Volume of a box

[Acidic]

Here's an assignment I had to do when I was 14 or 15, quite easy really:
Imagine a square with a width of L.
If you cut corners of the square you could fold the paper into a box without a lid. The corners you cut out must be square in shape and all be the same size. Their length is X.
How does X relate to L in order to get the maximum volume of the box?

I'l give an example to clarify, lets say the square paper is 5x5 cm. Lets cut out 1x1 cm squares out of each corner. The paper can now be folded into a box with a base of the dimensions 3x3 cm and a highe of 1 cm. This gives a volume of 3*3*1 = 9cm^3. Cutting out a different size could result in a bigger volume.

Now, in order to get the maximum volume, how does X relate to L?

[wossname]

Isn't it something like...

let x = L / 3
so V = x^3

So the height of the box is equal to the length of a base side?

[Acidic]

no because if you have a 15x15 and take out 5 as you just said
that would give the box the dimensions 5x5x5 so Volume = 125
if you cut out corners of 4x4, the box would be
7x7x4 = 196
so, what would the optimum amount be to cut out?

[ZaidGS]

i didnt get exactly whats up,
but here us what i think:
u said there is a 15cm thing, u cut X*X cube from each corner
so
H= X
L= 15 - 2*X
W= 15 - 2*X
V = H*L*W
V= (15-2X)^2 * X
=225X - 60X^2 + 4X^3 ( correction here, n later on sure )

we want V max
then
dV/dX = 225 - 120X + 12X^2
which is equal to zero
so
use formula to get:
X=9.330 OR X=0.700

d2V/dX2 = -120 + 24X
use X=9.330 to get +ve answer
use X=0.700 to get -ve answer

so at X=0.700 is max

so ur answer is X=0.7

[Acidic]

You've got the idea but you must have misscalculated something.
I don't know where as I have lent my calculator to a freinds and I don't want to start doing this on paper. Anyway, for you volume (where X=3.064) you get:
3.604*(15-(2*3.064))^2
which is:
241.175
using 2.5 though gets:
2.5*(15-(2*2.5))^2
which is:
250

So somewhere you have gone wrong. Also, you are meant to work this out for a square with sides L.
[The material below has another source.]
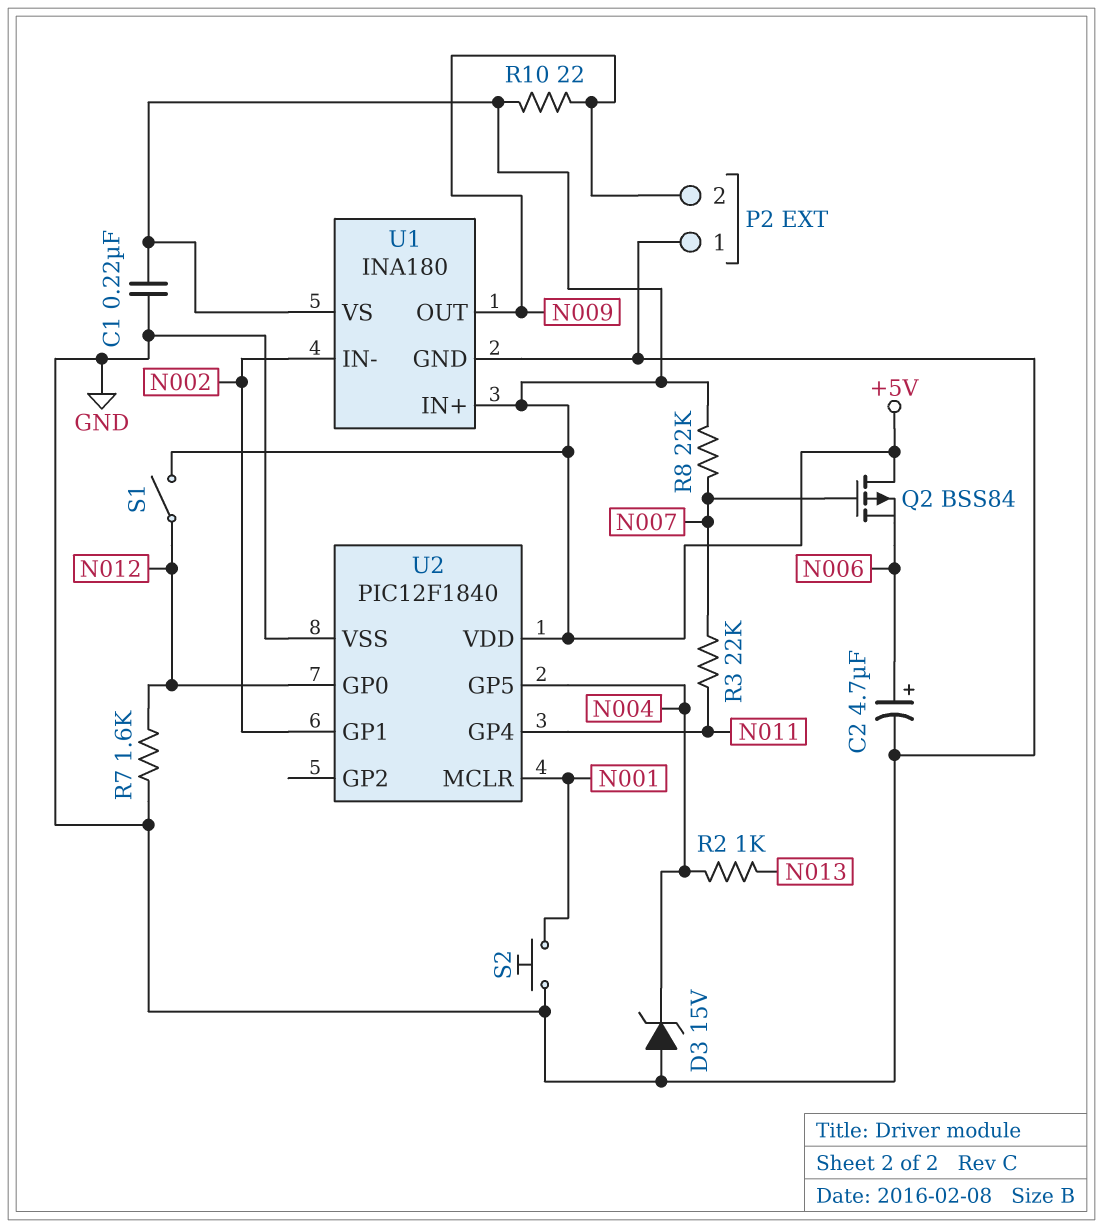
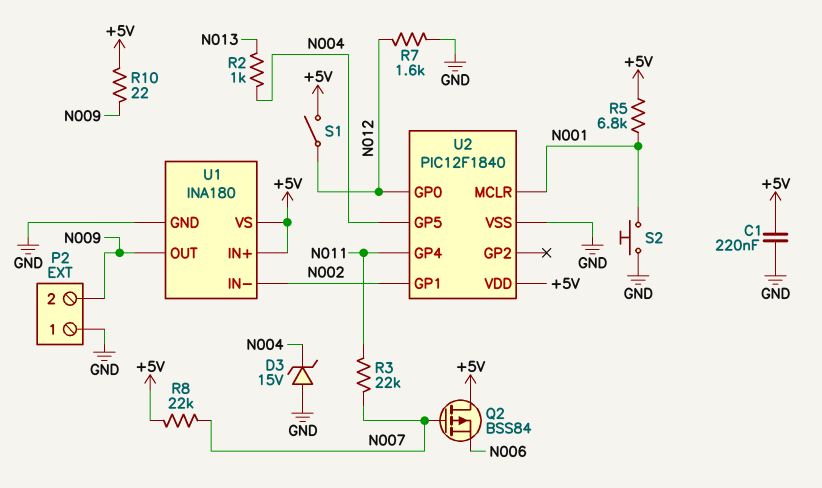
C2: 4.7uF (plus N006, minus GND) -> none
R5: none -> 6.8k (+5V, N001)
Your method is right though.

[ZaidGS]

i discovered the error,
simple :
15 * 15 = 225
but when i expanded the V i made it:
255X + .... etc

i corrected the original post

[Acidic]

ok, well done. Now try to make the general formula for a square with sides L.

[ZaidGS]

dah !!!
y r u so lazy to do it urself ?!?!
just subsitute L in place of 15 in original formula for V
=> V= (L-2X)^2 * X
V= L2X - 4LX2 + 4X3 ( L2 is L^2 ... etc )

then differentiate,
and use formula.
note1: use minus not plus bcoz the smaller answer is the maxima
note2: use (c) and (b) of formula in terms of L, dont let that confuse you

[Acidic]

Actually, I have already done this, I was only seeing if other could do it too (read first post).

[Guv]

Volume = x*(Length - 2*x)²

Volume = 4*x³ - 4*Length*x² + x*Length²

Derivative = 12*x² - 8*Length*x + Length²

Maximum and Minimum occur at points for which the derivative is zero. Quadratic formula provides the following.

X₁ = [ 8*Length + SquareRoot(64*Length² - 48*Length²) ] / 24

X₂ = [ 8*Length - SquareRoot(64*Length² - 48*Length²) ] / 24

Some algebraic manipulation gives the following.

X₁ = Length / 2 ----- Volume = 0, which is a minimum.

X₂ = Length / 6 ------ Volume = 2*Length³/27

There is also a minimum at x = 0

[Acidic]

well done.